Generally speaking, lysosomal enzymes are synthesized as larger precursors that undergo limited proteolysis during and after intracellular sorting, involving cleavage of both amino-terminal and carboxyl-terminal prodomains (16) . In some cases, either amino- or carboxyl-terminal prodomains have proved important for folding, intracellular targeting, and enzymatic activation of the protein (33) . However, the biological role of prodomain processing remains obscure for most lysosomal enzymes. Our results show that processing and sorting of human leukocyte elastase transfected into RBL cells follow a scheme that corresponds to previous findings concerning the processing of endogenous neutrophil elastase (6, 8, 18, 34) and are similar to results from studies on endogenous and transgenic cathepsin G (23) . The mature form of leukocyte elastase had an apparent mass of 31 kDa and was found in dense granule fractions isolated by Percoll density gradient separation. This form appeared in granule fractions after 90 min of chase, suggesting that transport into granules requires <2 h. The 31-kDa product was stable for at least 5 h, although some slow processing into a 29-kDa form did occur. Several lines of evidence strongly indicate that the protein was converted into enzymatically active forms; the acquisition of affinity for the serine protease inhibitor aprotinin was demonstrated, and it was confirmed by radiosequencing for both elastase and cathepsin G that amino-terminal processing occurred with removal of the activation dipeptide. Moreover, we also demonstrated the presence of elastase activity in extracts of transfected RBL cells.
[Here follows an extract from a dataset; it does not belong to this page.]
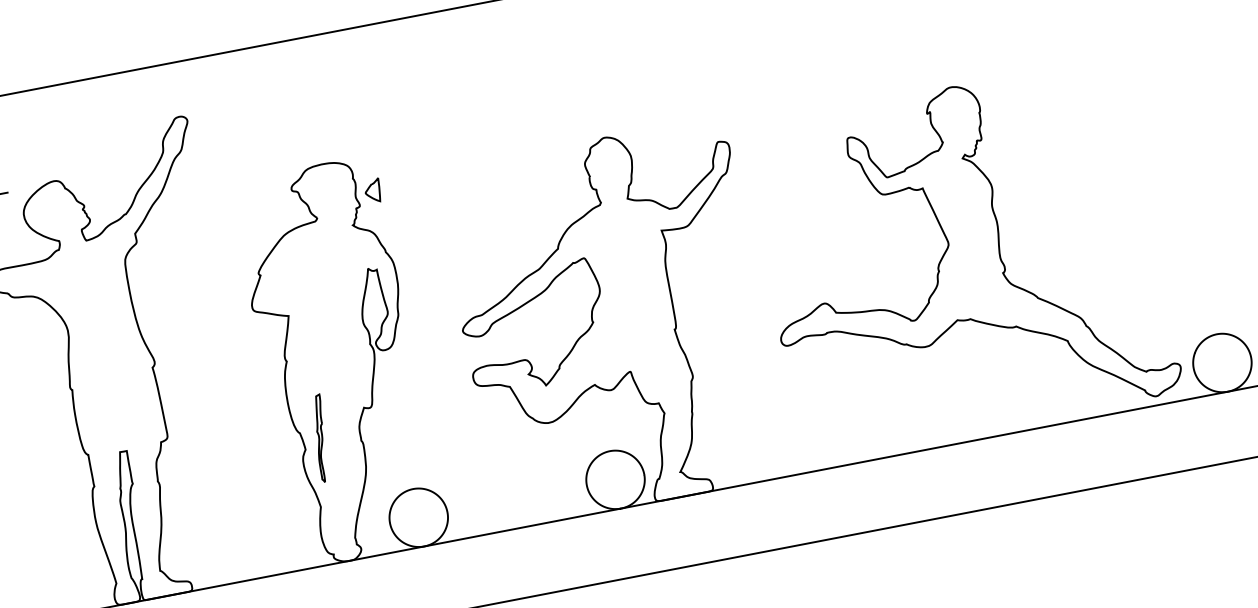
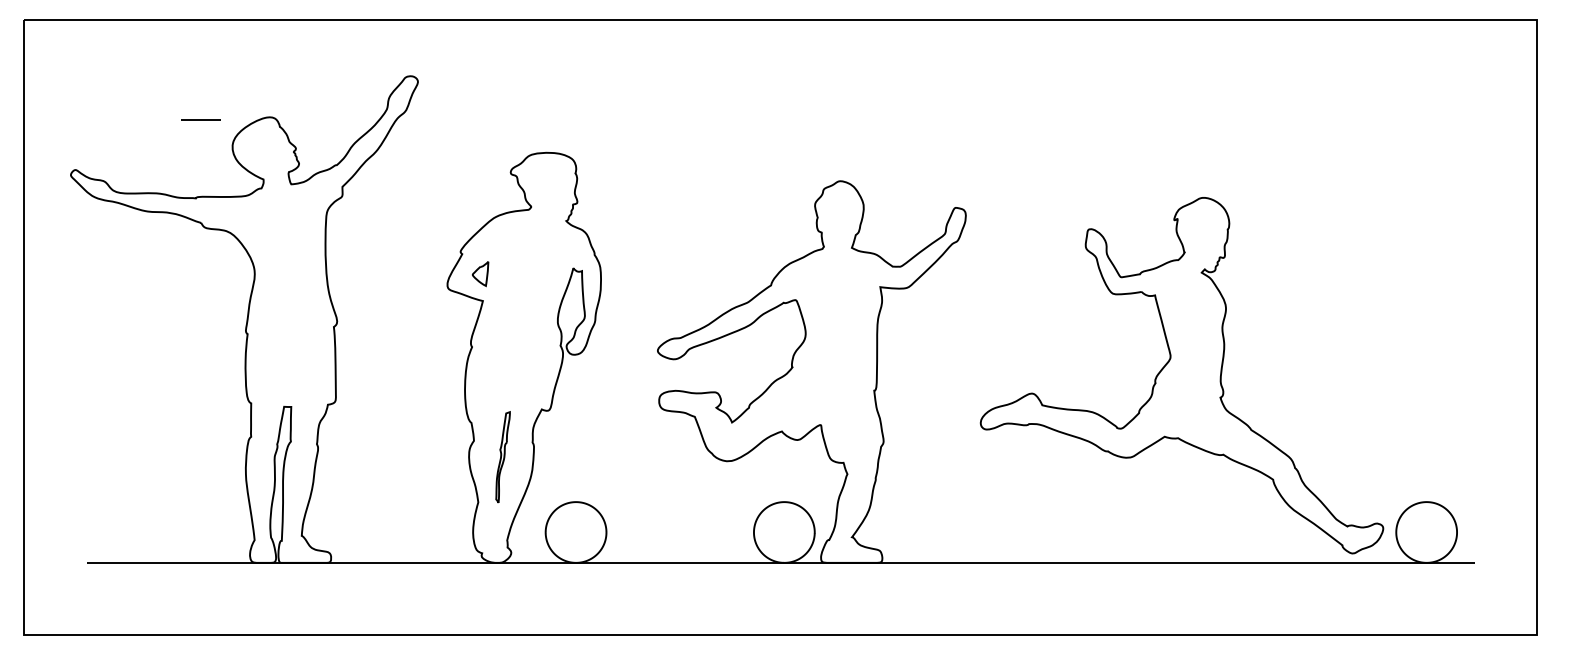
part: (372, 191) -> (480, 274), moved
part: (320, 438) -> (502, 457), moved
A fraction of newly synthesized leukocyte elastase failed to be retained in the cells and was secreted as precursor forms, which is a common feature in lysosomal enzyme processing (16) .

In the promyelocyte, leukocyte elastase and cathepsin G are stored in azurophil granules, which can be regarded as specialized forms of lysosomes, and they seem to be targeted to granules in a mannose 6-phosphate-independent manner (16) . In yeast, some enzymes contain prodomains that are necessary and sufficient for mannose 6-phosphate-independent targeting into the vacuole, the yeast analogue of the mammalian lysosome (35, 36) . Also in mammalian cells, mechanisms for lysosomal delivery that are independent of mannose 6-phosphate exist (14, 15) . A transient mannose 6-phosphate-independent membrane association has been demonstrated for procathepsins D, C, and L (37-40). Among these, the membrane association of cathepsin D involves interaction with prosaposin that binds to cathepsin D immediately after synthesis in the endoplasmic reticulum (41) . The recent demonstration that the prodomain of cathepsin L, which shows a close resemblance to vacuolar sorting sequences of enzymes in yeast, binds to an intracellular transmembrane proenzyme receptor (42, 43) makes a functional role of prodomains in lysosomal mannose 6-phosphate-independent targeting likely. And thus, the carboxyl-terminal prodomains of leukocyte elastase and cathepsin G may be necessary for granular sorting (8) . Consequently, carboxyl-terminal deletion mutants were constructed to investigate this hypothesis. Our results show that deletion of the prodomain does not interfere with sorting, as the deletion mutants were transferred to granules with the same kinetics as full-length proteins. Targeting mechanisms in RBL cells may, however, be different from those operating in the promyelocytes, as the granules of RBL cells are not identical to azurophil granules of promyelocytes.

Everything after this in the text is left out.